As Mmace doesn’t depend on the internal structure of the machine learning model, it’s simple to implement and broadly applicable. ‘A lot of times in machine learning research, researchers may prefer to change the model they are using depending on data availability or on the specific property being predicted,’ explains Heather Kulik, a chemical engineer at the Massachusetts Institute of Technology in the US who studies machine learning in chemistry. ‘Having an approach for model interpretability that applies to multiple types of machine-learning models will ensure its broad applicability.’ Jelfs is also pleased by the convenience of Mmace. ‘As they provide their approach open-source, others can immediately use it for interpreting their own deep learning models. Their method can be applied to any machine learning model, so it’s immediately very usable in the community.’
White’s team tested Mmace across a wide variety of chemical problems and machine learning models, including HIV activity prediction with a graph convolutional network, and solubility with a recurrent neural network, in each case obtaining counterfactuals which helped justify the properties of the original molecule. ‘How do you demonstrate that you’ve succeeded?’ wonders White. ‘We tried to look at this from a lot of different angles, but at the end of the day, “what is a valid explanation?” is such a nebulous concept that we were working it out with a philosopher.’
It’s immediately very usable in the community
White is keen to stress that Mmace isn’t a panacea. Selfies has difficulty representing some classes of molecules and bonding such as organometallic structures like ferrocene, and although all Selfies strings meet some criteria for chemical sense – atomic valence, for example – not all Selfies structures are necessarily synthesisable molecules.
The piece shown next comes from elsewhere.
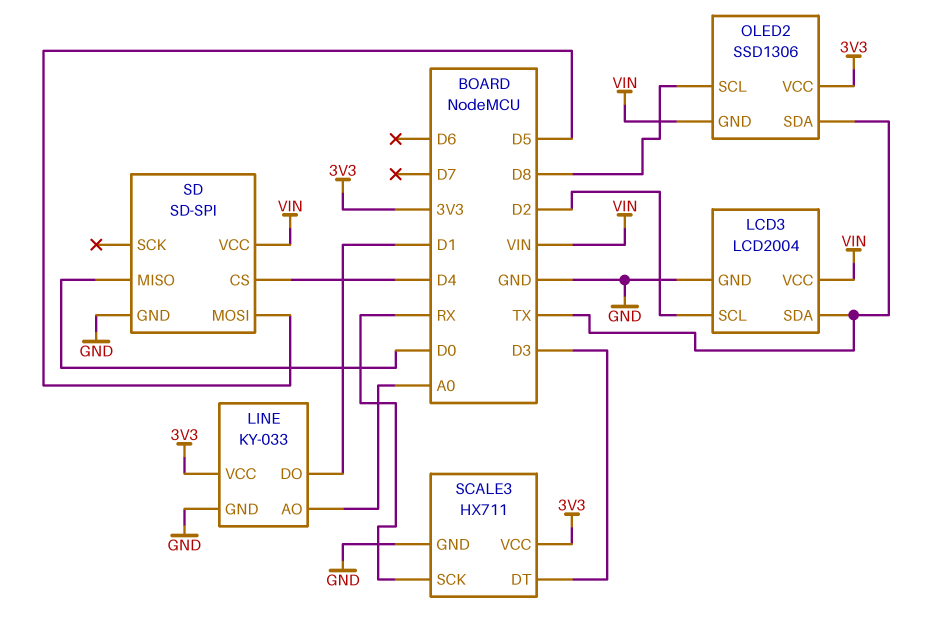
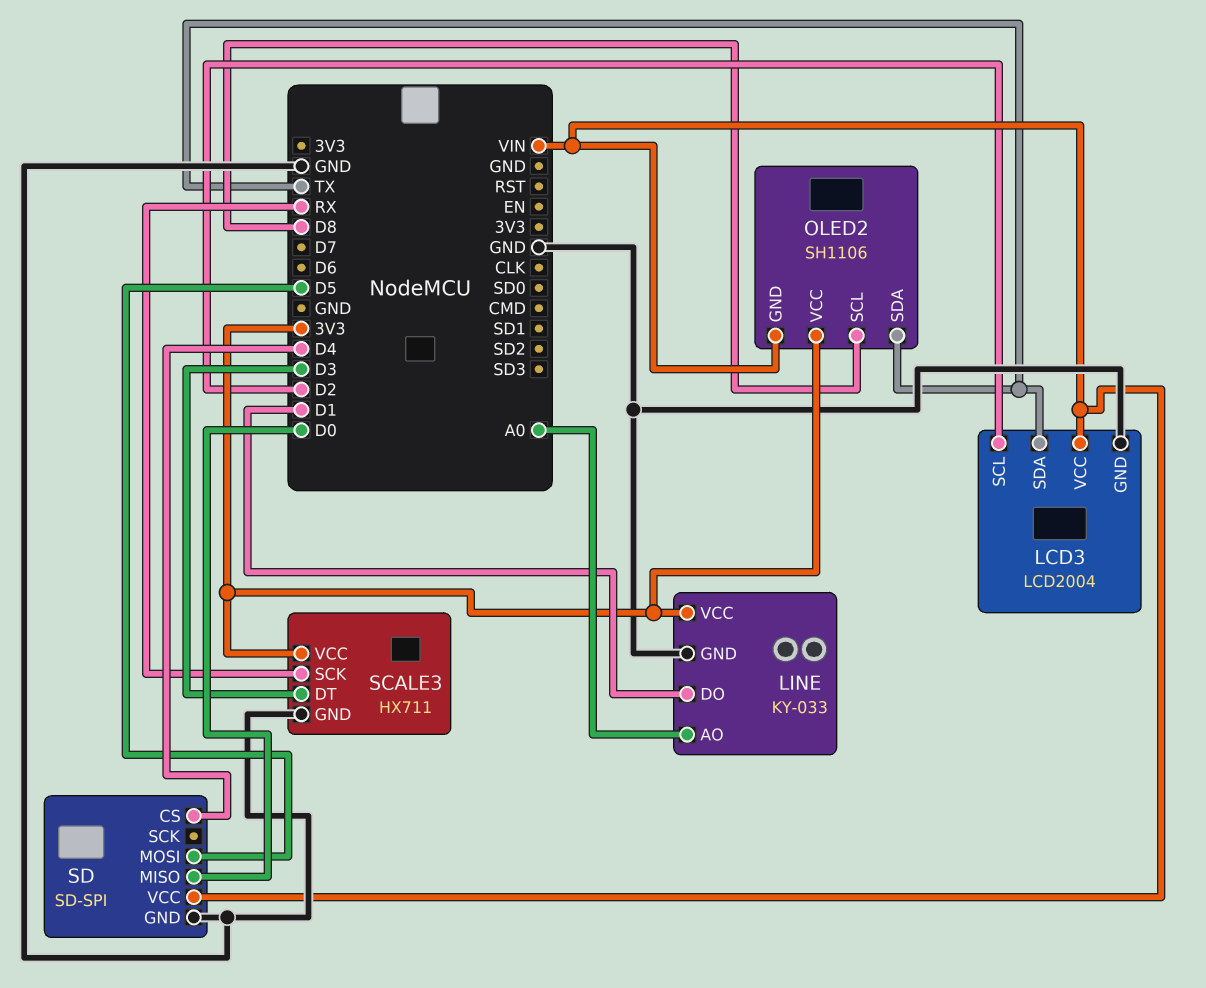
OLED2: SSD1306 -> SH1106

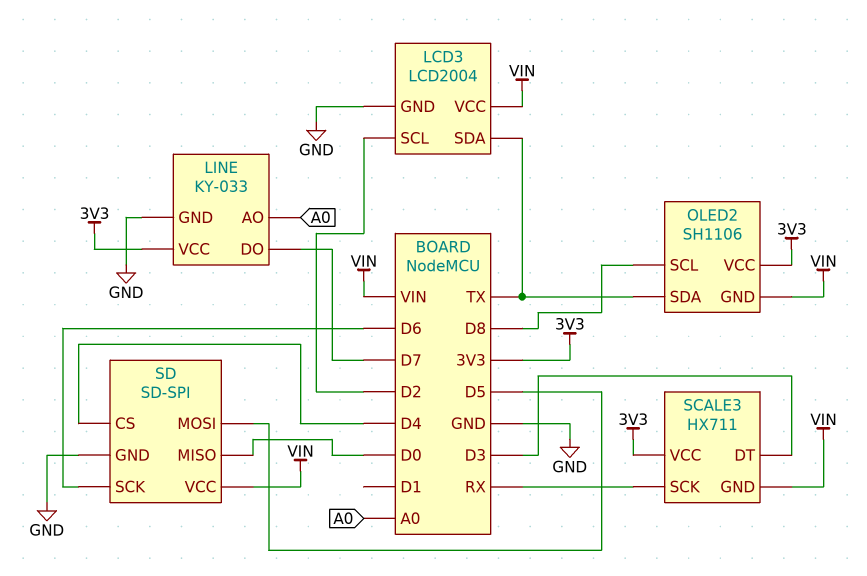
LINE pin DO: D1 -> D7
SCALE3 pin GND: GND -> VIN
SD pin SCK: none -> D6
To address the latter, White’s team tried a similarity search on the PubChem database of experimentally reported molecules to generate chemical neighbours, instead of Stoned. This gave counterfactuals that were more different to the original molecule, but which still provided useful insights: modifications on a tertiary amine in a molecule removed its predicted ability to permeate the blood–brain barrier, implying that group has a role in allowing the molecule to cross.
White and his team are continuing to work on the nuances of the method, such as their definition of molecular similarity. ‘Maybe an organic chemist would think, “I could just synthesise this one with this pathway, and then if I make one little change, I could synthesise this one, and so they may be one step apart,”’ White explains. ‘We’re also creating explanations with the same tools, but trying to categorise these similar molecules into mechanistic explanations. We like the idea of communicating in only chemical structures for explanations, like counterfactuals, but at some point we need to align the explanations with our mental models of why a molecule works or does not.’